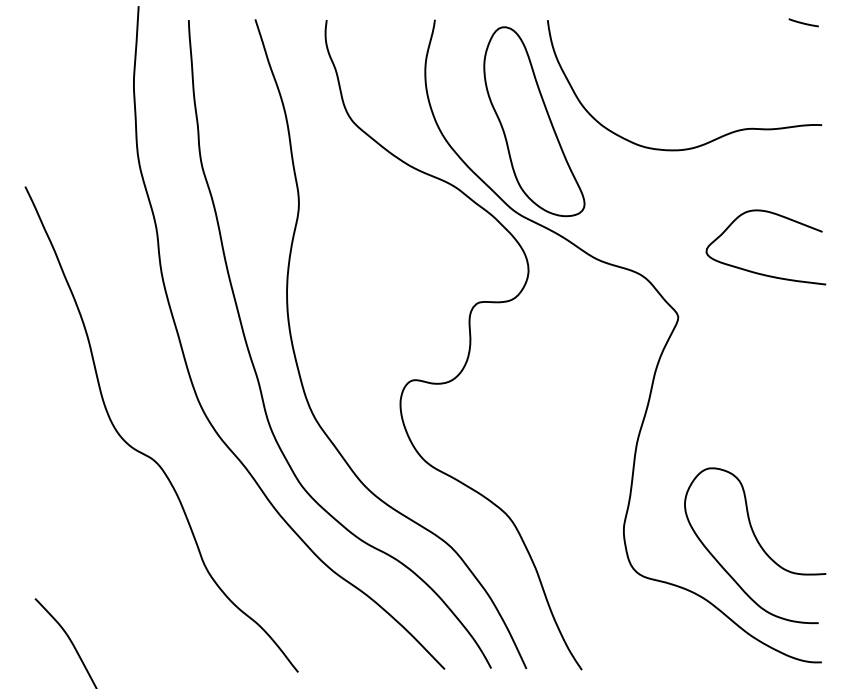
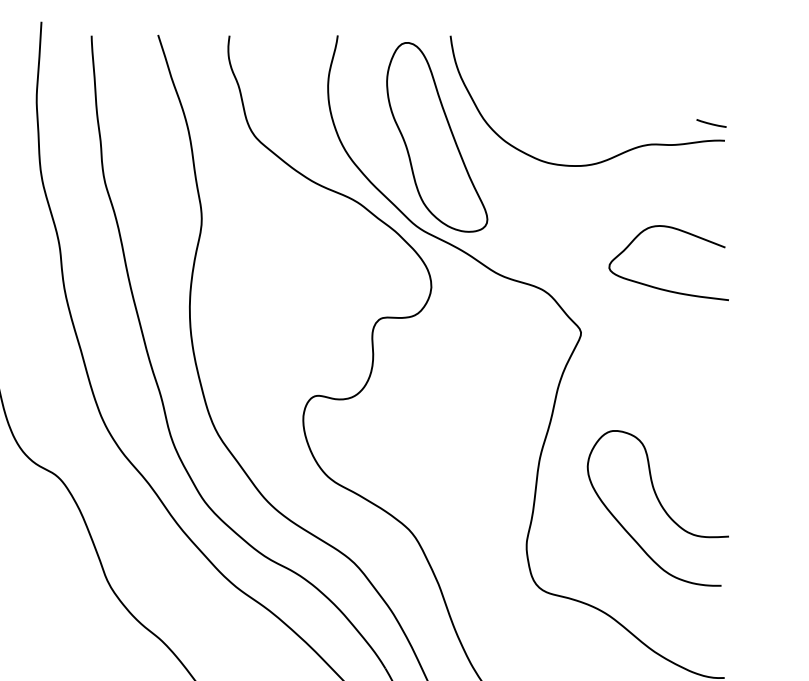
line: (803, 22) -> (711, 123), moved
curve: (757, 543) -> (660, 506), moved

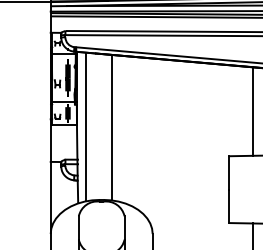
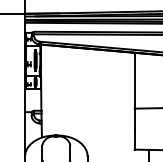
line: (253, 112) -> (135, 81), moved
line: (85, 126) -> (46, 90), removed
line: (111, 126) -> (62, 90), removed

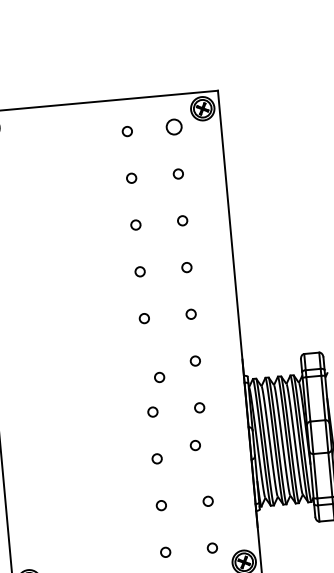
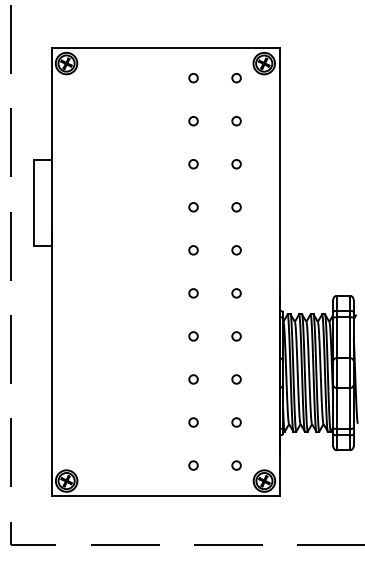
circle: (174, 127) -> (236, 78), size x0.62
circle: (159, 377) -> (193, 293), moved
circle: (195, 445) -> (236, 379), moved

***

> _Task details_: Skip the pictures and write out exactly the lines from the line containing "curve: (757, 543) -> (660, 506), moved" through the end of the listing above.

> _Task response_:
curve: (757, 543) -> (660, 506), moved

line: (253, 112) -> (135, 81), moved
line: (85, 126) -> (46, 90), removed
line: (111, 126) -> (62, 90), removed

circle: (174, 127) -> (236, 78), size x0.62
circle: (159, 377) -> (193, 293), moved
circle: (195, 445) -> (236, 379), moved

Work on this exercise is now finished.